As for crimes, I think the US legal system supports my view more than the one that clearly separates these employees from the MS entity. MS may fire the employees as a result of their actions, but up to a point, MS is fully liable for their actions as representatives of the company long before the employees are liable as individuals.


But just because you're an employee doesn't mean you have unlimited authority. Getting the janitor to sign a billion dollar contract doesn't mean that Microsoft has agreed to it. The new-hire intern can't go on the news and make binding promises about corporate strategy.

It sounds like these employees used the printing presses in unauthorized ways, put unauthorized products on the shelves, and probably even used trademarks and whatnot without authorization. The properly-authorized managers of the company would be within their rights to disavow them, or maaaaaybe even prosecute for misusing resources.

I realize I've massively over-analyzed this, and MS would've been huge assholes to prosecute over this. But I think they legally would've been able to.


>used the printing presses in unauthorized ways

Who gets to authorize what? <- That's largely my point in all this. We can joke about Bill Gates' specific view on the incident. And we know its relevant because (at least at the time) he was a majority shareholder. So we know his opinion would've been closely correlated with the entity Microsoft's opinion. But MS isn't Bill Gates and his opinion would have just been one among many.

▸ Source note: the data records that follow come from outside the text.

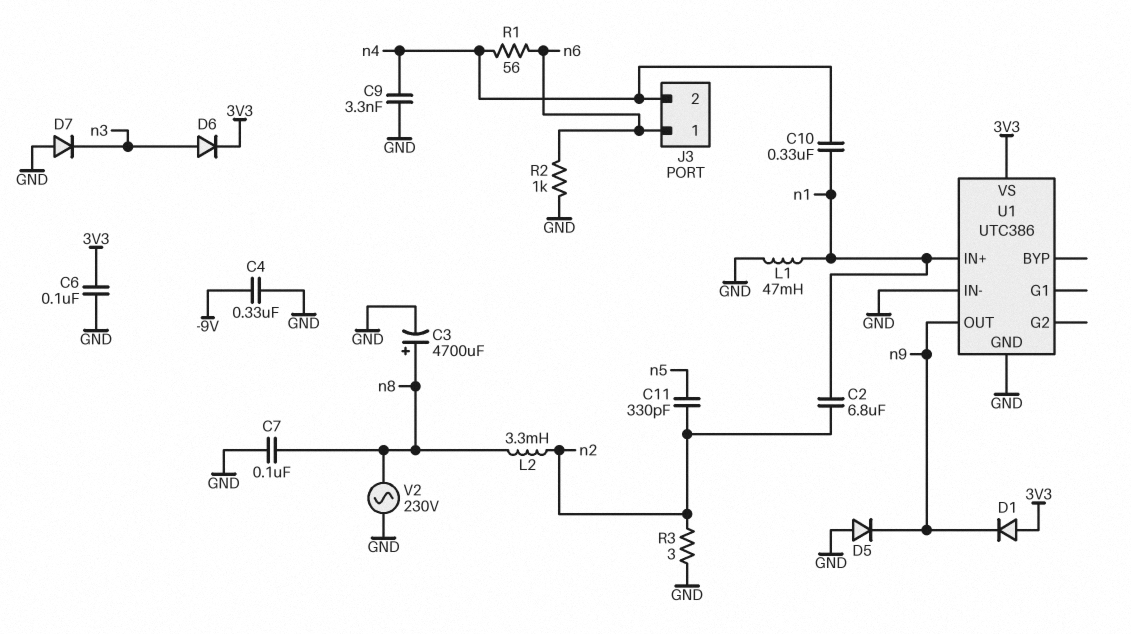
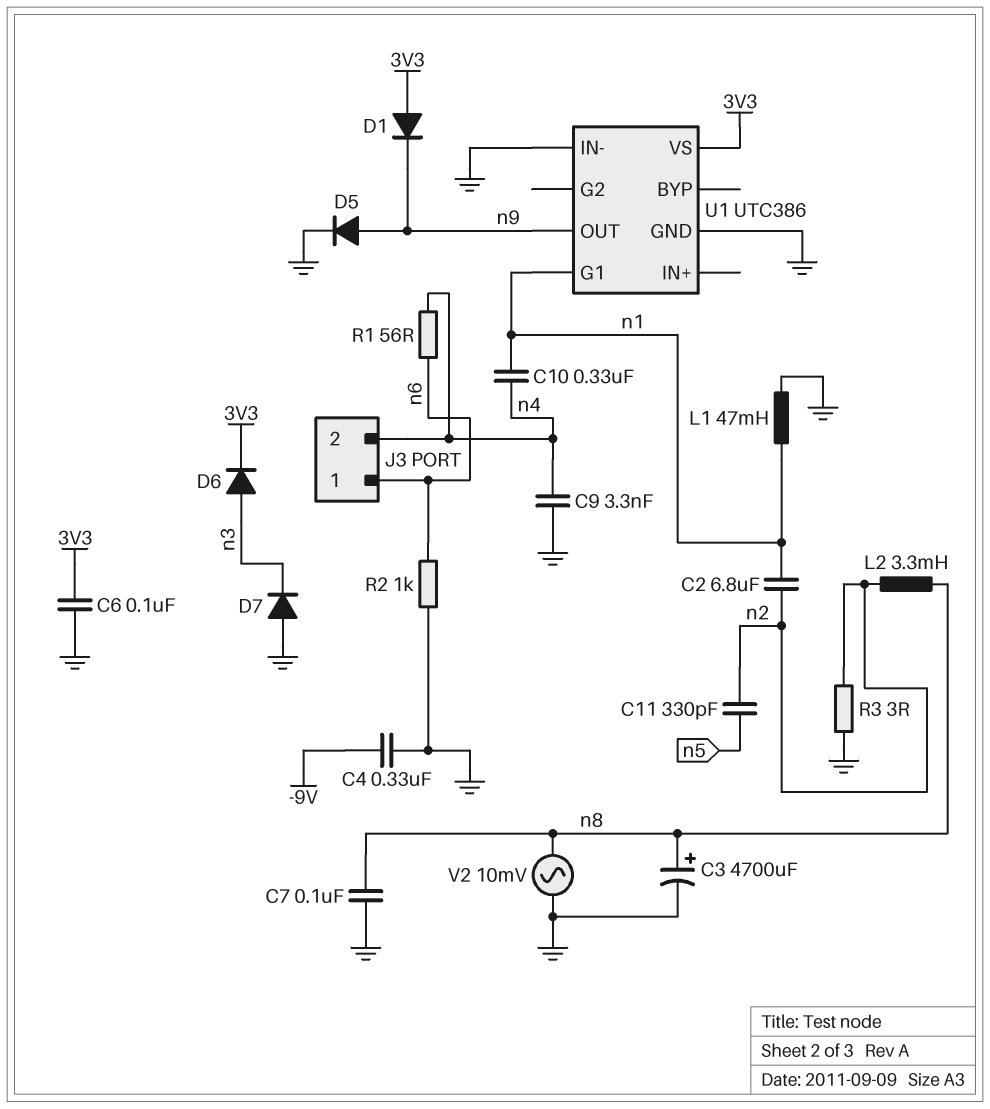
D5: diode (A GND, K n9) -> diode (A n9, K GND)
U1 pin G1: none -> n1
U1 pin IN+: n1 -> none
V2: AC 230V (GND, n8) -> AC 10mV (GND, n8)

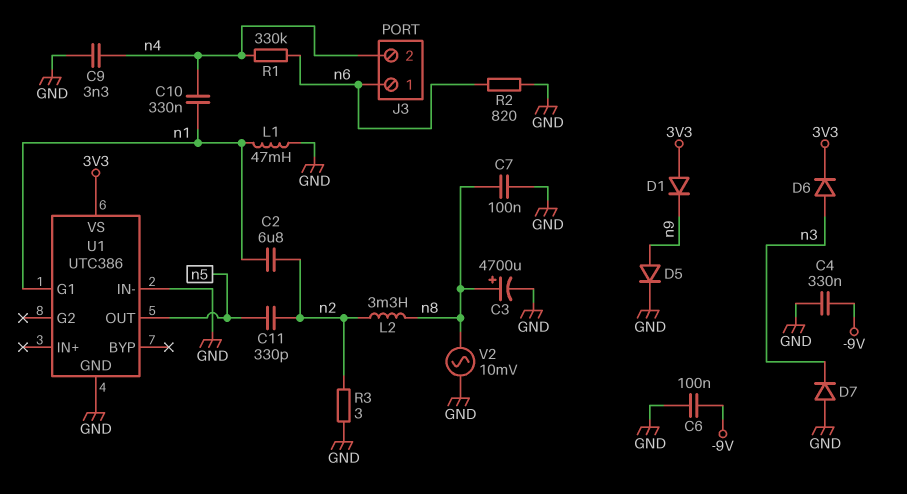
C6: 100nF (3V3, GND) -> 100nF (-9V, GND)
R1: 56 (n4, n6) -> 330k (n4, n6)
R2: 1k (GND, n6) -> 820 (GND, n6)
U1 pin OUT: n9 -> n5

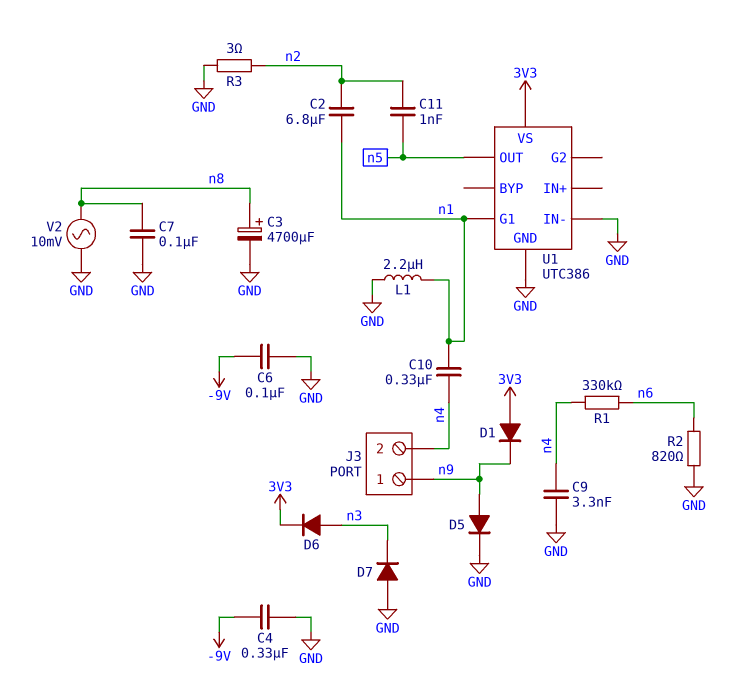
C11: 330pF (n2, n5) -> 1nF (n2, n5)
J3 pin 1: n6 -> n9
L1: 47mH (GND, n1) -> 2.2uH (GND, n1)
L2: 3.3mH (n2, n8) -> none

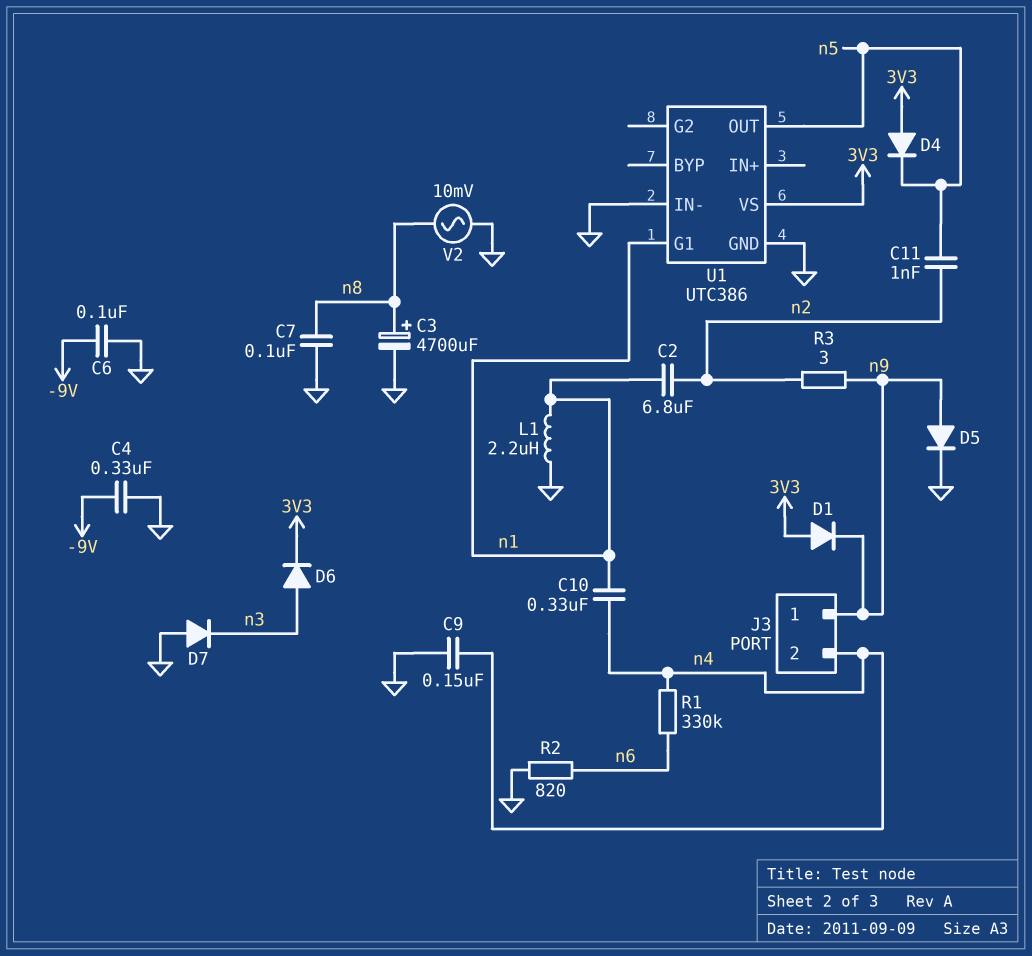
C9: 3.3nF (GND, n4) -> 150nF (GND, n4)
D4: none -> diode (A 3V3, K n5)
R3: 3 (GND, n2) -> 3 (n2, n9)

Presumably there's a document somewhere that can trace itself back to the first charter establishing 100% ownership of a corporate entity as held by one or a few who then (following the rules set in that charter and subsequent ones) built an organization known as Microsoft with many rules and stipulations to distribute and represent that ownership (all the while giving away pieces of it left and right).

The question of who is and isn't Microsoft strikes me as a Ship of Theseus problem. As for the answer to that problem: we have society's answer in its legal precedents even if they're ever moving and then we have another nuanced interpretation for every human on the planet who bothers to think about it.

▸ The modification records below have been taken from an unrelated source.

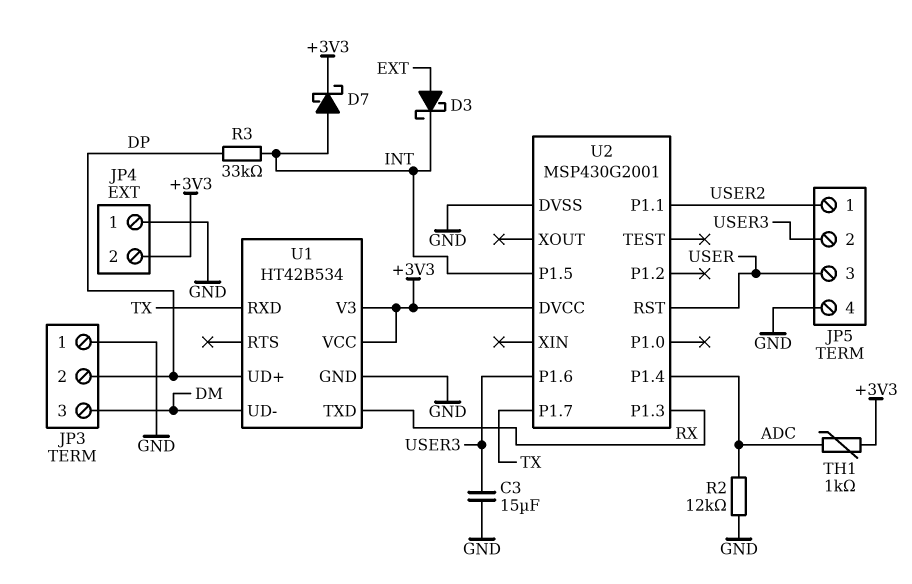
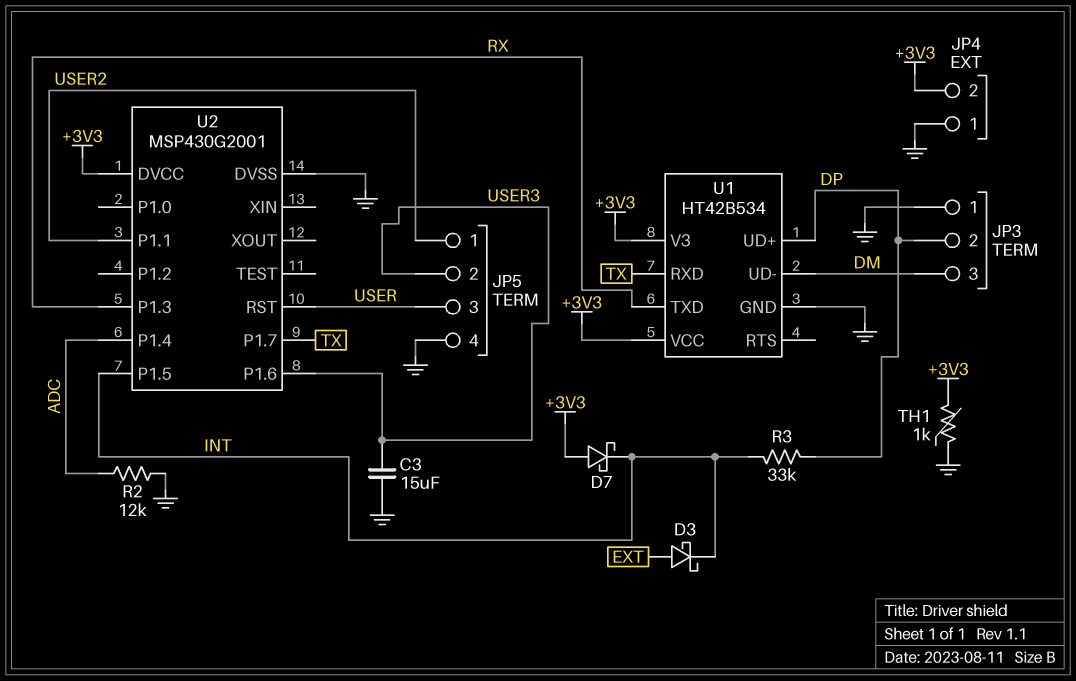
D7: schottky (A INT, K +3V3) -> schottky (A +3V3, K INT)
TH1: 1k (+3V3, ADC) -> 1k (+3V3, GND)

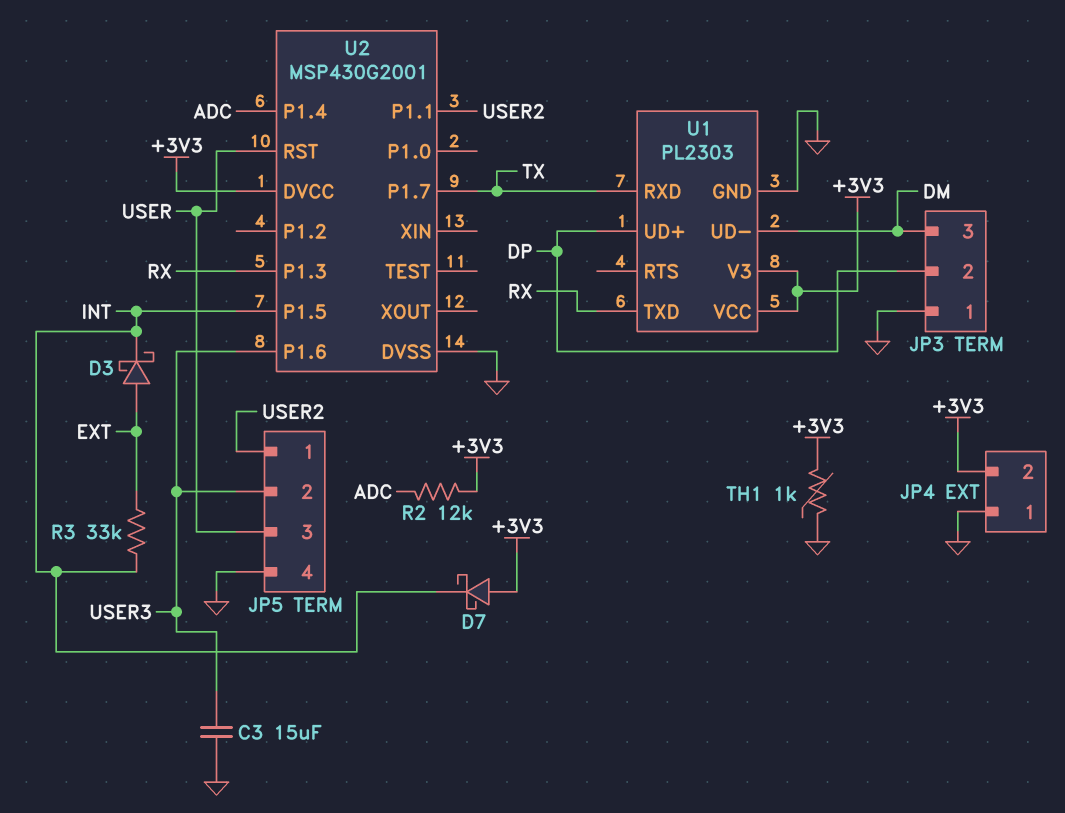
R2: 12k (ADC, GND) -> 12k (+3V3, ADC)
R3: 33k (DP, INT) -> 33k (EXT, INT)
U1: HT42B534 -> PL2303

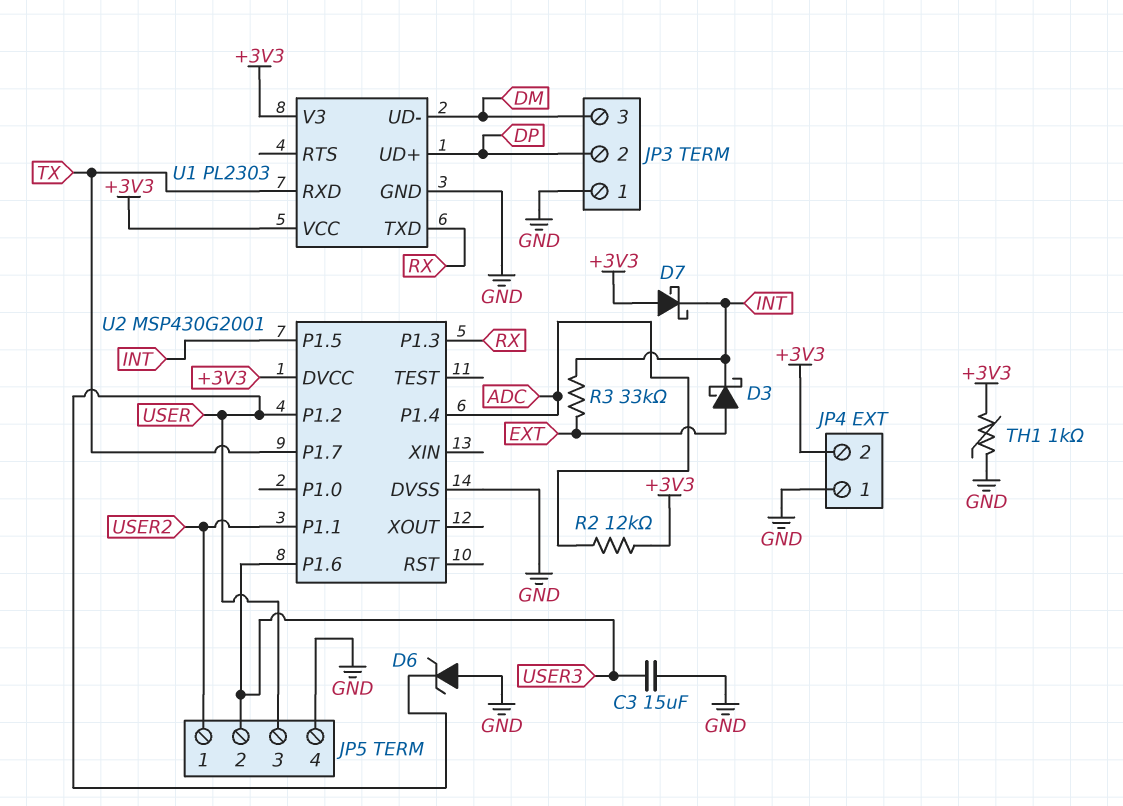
D6: none -> zener (A GND, K USER)
U2 pin P1.2: none -> USER
U2 pin RST: USER -> none

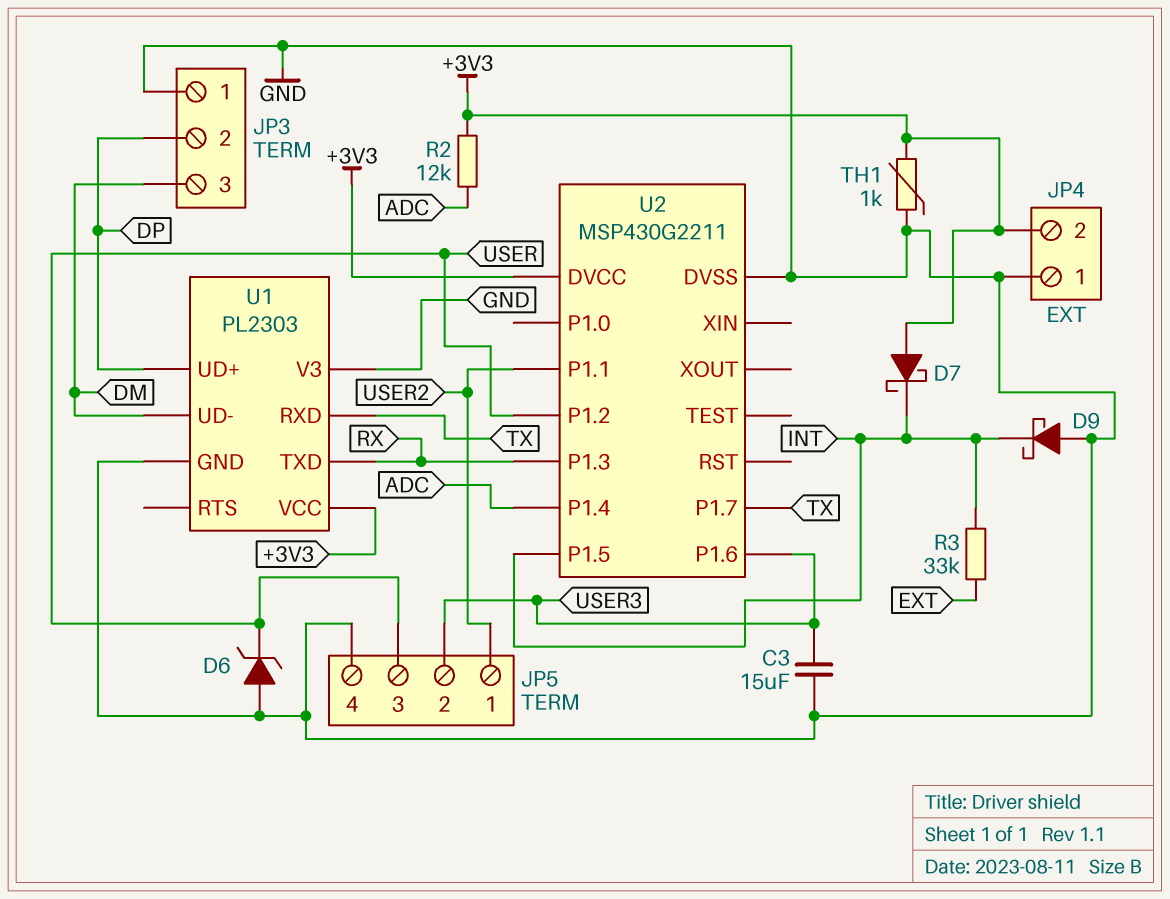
D3: schottky (A EXT, K INT) -> none
D9: none -> schottky (A GND, K INT)
U1 pin V3: +3V3 -> GND
U2: MSP430G2001 -> MSP430G2211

"we didn't do this, but we suspect it was an employee. Either way, it's pretty funny."


Agreed it is a funny line and prank.


Ummm, this was done on April 1st. I would have killed for a box. In fact, I'd kill for one now, but I didn't see any on Ebay.


It's hard for any company to support the actions of their employees once they go lone wolf and depart from the approvals and procedures the company has put in place. Even Bill wasn't happy with this and more importantly when it comes to April Fool's jokes, he wasn't laughing.


Just shows that he has no sense of humour. Humour isn't usually funny if it isn't pointing at legitimate criticism - in this case, it was making fun of Microsoft. Inability to laugh at yourself just makes you stuck up.


> The PR flacks, on their own, tried to clean up and bury the whole thing, out of fear that BillG might get really angry about it. (He never did. Nor did Legal. In the end, it was all a huge overreaction by PR.)

Not sure where you got "Even Bill wasn't happy with this"


I got it from...

> BillG said, in effect, that the prank was not in good taste, and that it made Microsoft look stupid rather than clever - especially as a catch-up to Sun Microsystems. We learned he was repeatedly calling the prank “in poor judgement” in meeting and internal memos.


April fools pranks should leave the recipient laughing at themselves for their own foolishness, otherwise it is just a mean spirited prank at the expense of someone else. Pranking a major organisation is just too hard: there are too many different people with different personalities involved.


I think its more about how a company defines itself. I could totally see Musk encouraging an employee to troll the NYT or some other outlet on April 1st.


I'd think the company would be concerned of these pranks defaming the company if enough employees did them.